Columnar aerosol measurements in a continental southeastern Europe site: climatology and trends
Monitoring of aerosols and their temporal evolution is very important for climate and air quality studies. In this study, we present a climatology of aerosol optical and microphysical properties over a continental southeastern European area based on 9 years of observations from a Cimel sun-photometer operating at Magurele (Romania) in the framework of AErosol RObotic NETwork (AERONET). The site is characterized by high intra-annual and inter-annual variability of the total aerosol optical depth (AOD), which has two peaks, during March and August. For half year, from May to November, Magurele is affected by the transport of aerosols from the nearby city of Bucharest, since the dominant winds are from this direction. Thus, the predominant is the fine mode of aerosols. The high inter-annual and intra-annual variability of Angstrom exponent (440–870 nm) indicates the presence of aerosols of different sizes. Negative statistically significant trends at all AOD wavelengths, the order of 20–40% per decade, have been calculated for the 9-year period of study (2007–2016). These trends are mostly attributed to the reduction of the fine mode particles, showing that the implementation of the EU regulations for the decrease of particulate matter emissions in Bucharest has been beneficial.

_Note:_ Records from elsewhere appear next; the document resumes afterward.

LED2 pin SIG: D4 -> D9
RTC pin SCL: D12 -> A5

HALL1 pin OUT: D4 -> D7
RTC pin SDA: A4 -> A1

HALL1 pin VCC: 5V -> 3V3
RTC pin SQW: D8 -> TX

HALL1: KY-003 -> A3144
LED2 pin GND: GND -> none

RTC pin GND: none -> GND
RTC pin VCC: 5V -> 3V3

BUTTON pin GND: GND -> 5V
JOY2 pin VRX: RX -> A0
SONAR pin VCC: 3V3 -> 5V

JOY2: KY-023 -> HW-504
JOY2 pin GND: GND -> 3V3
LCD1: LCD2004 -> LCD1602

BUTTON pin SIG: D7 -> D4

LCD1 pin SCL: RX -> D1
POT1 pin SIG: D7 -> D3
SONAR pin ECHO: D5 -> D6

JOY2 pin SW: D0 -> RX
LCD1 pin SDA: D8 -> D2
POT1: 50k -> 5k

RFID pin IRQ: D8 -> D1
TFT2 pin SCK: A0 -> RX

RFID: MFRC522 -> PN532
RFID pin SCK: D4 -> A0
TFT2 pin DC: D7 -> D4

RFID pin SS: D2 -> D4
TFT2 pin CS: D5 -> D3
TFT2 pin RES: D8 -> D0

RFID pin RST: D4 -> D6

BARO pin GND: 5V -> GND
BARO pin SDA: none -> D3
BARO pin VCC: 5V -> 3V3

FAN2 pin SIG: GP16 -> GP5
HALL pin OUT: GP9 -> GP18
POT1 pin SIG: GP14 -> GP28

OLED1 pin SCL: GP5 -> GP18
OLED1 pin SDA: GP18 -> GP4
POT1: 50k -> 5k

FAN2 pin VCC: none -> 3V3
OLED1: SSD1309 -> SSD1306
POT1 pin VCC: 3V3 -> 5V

The authors would like to thank the two anonymous reviewers for their constructive comments and suggestions that improved the manuscript.
The current work has been implemented in the framework of the European Unions H2020—TWINN-2015—Twinning under grant agreement no. 692014, project ECARS (East European Centre for Atmospheric Remote Sensing). Funding was also provided by the Romanian Ministry of Research and Innovation throughout the Core National Program, Proj. No. 33N/16.03.2018.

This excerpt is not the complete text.